Condition(s) targeted: Thumb Carpometacarpal Joint Osteoarthritis
Intervention: Prolotherapy (10% dextrose solution) (Drug); Betamethasone (Drug)
Phase: N/A
Status: Terminated
Sponsored by: Mayo Clinic Official(s) and/or principal investigator(s): Michael J. Gruba, M.D., Principal Investigator, Affiliation: Mayo Clinic Physical Medicine & Rehabilitation Residency
Summary
Arthritis of the base of the thumb is a common debilitating problem. It is believed that
laxity (loosening) of the joint leads to worsening arthritis in this joint.

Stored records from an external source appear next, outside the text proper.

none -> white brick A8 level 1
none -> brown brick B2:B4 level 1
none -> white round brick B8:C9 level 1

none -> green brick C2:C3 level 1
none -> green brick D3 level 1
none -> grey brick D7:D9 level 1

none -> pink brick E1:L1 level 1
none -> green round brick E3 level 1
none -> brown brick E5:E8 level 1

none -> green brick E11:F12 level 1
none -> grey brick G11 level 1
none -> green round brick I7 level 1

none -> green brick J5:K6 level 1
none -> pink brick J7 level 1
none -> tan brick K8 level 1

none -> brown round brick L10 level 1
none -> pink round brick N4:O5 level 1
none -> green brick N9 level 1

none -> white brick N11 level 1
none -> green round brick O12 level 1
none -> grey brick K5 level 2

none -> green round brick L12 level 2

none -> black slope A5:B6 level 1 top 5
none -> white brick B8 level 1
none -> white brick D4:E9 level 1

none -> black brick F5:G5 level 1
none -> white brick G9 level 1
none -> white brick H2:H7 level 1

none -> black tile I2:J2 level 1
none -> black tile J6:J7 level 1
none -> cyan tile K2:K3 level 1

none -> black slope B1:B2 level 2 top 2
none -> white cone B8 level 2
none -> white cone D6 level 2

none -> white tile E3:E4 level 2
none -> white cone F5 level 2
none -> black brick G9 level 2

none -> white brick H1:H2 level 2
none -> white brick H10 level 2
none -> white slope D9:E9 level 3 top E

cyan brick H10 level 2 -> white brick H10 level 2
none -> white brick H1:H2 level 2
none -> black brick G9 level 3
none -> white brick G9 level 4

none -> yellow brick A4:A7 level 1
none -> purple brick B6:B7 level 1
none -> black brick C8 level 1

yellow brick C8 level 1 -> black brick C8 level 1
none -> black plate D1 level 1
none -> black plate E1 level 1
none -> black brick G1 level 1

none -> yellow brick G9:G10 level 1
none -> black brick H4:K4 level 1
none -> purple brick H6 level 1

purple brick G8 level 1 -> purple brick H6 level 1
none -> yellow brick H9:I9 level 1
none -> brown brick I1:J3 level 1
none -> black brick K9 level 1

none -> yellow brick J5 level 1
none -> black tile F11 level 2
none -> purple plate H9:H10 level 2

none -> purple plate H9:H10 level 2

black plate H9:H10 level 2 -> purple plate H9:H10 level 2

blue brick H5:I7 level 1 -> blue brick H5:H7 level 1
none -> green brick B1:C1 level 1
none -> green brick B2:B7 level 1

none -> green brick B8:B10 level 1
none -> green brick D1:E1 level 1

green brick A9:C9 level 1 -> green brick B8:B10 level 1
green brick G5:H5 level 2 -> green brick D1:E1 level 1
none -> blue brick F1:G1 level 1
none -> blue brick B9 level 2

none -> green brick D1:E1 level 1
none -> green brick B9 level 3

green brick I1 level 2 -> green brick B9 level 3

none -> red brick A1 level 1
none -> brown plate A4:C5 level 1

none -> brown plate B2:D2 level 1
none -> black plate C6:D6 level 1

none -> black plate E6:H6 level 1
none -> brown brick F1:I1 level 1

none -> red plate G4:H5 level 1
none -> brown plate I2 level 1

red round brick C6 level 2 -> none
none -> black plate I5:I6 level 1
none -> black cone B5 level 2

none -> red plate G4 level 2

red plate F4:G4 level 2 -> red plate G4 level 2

This can be
treated by securing the joint surgically or symptoms can be treated with hand therapy and/or
injection of corticosteroids. Recently prolotherapy (sugar water) has been shown to
decrease looseness of joints and also be helpful for hand and knee arthritis. We
hypothesize that prolotherapy injections for thumb arthritis will be equally or more
beneficial to the patients than steroids.
Clinical Details
Official title: Randomized, Double Blind Comparison Trial of Prolotherapy (Dextrose) Compared to Corticosteroid Injection for the Treatment of Symptomatic Thumb Carpo-metacarpal Joint Arthritis
Study design: Allocation: Randomized, Endpoint Classification: Safety/Efficacy Study, Intervention Model: Parallel Assignment, Masking: Double Blind (Subject, Caregiver, Outcomes Assessor), Primary Purpose: Treatment
Primary outcome: Number of Participants With a Decreased Pain Score >20%
Detailed description:
Dextrose prolotherapy has been shown to decrease anterior cruciate ligament (ACL) laxity and
decrease knee joint pain. Similar to ACL laxity leading to knee osteoarthritis, laxity of
the "beak" ligament can lead to worsening thumb CMC osteoarthritis. We hypothesize that
dextrose intra-articular prolotherapy will have similar results in treating the pain and
instability related to symptomatic thumb CMC osteoarthritis. This will be a prospective
randomized double blind comparison study comparing Celestone to Dextrose intra-articular
injections as adjuncts to hand therapy for the treatment of symptomatic thumb CMC
osteoarthritis. Twenty patients will be randomized to each treatment arm to provide enough
power to show a 20% change in visual analogue scale (VAS) for pain to be significant. We
will utilize the ultrasound guided injection protocol described by the co-investigators for
both treatment arms to ensure proper placement of the respective solutions. We will measure
various grip strengths, and VAS pain scales prior to the first injection, prior to the
second injection at 6 weeks and at the final visit at 6 months. A telephone follow-up with
pain scale will be administered at 3 months. A Quick Disabilities of the Arm, Shoulder and
Hand (DASH) questionnaire measuring upper extremity functional impairment will be obtained
at initial and final visits.
Eligibility
Minimum age: 45 Years.
Maximum age: N/A.
Gender(s): Both.
Criteria:
Inclusion Criteria:
- Age >45
- Ability to make follow-up visits over the 6 month protocol
- Ability to give informed consent
- Eaton grade 2-3 thumb carpo-metacarpal joint osteoarthritis with pain over 3/10 on
visual analogue scale with symptoms present greater then 6 months.
Exclusion Criteria:
- Recent trauma to the hand or wrist or fractures eeen on radiographs
- Eaton grade 1, or 4 joints affected
- Metabolic bone disease
- Recent systemic or localized infection (within last 2 weeks)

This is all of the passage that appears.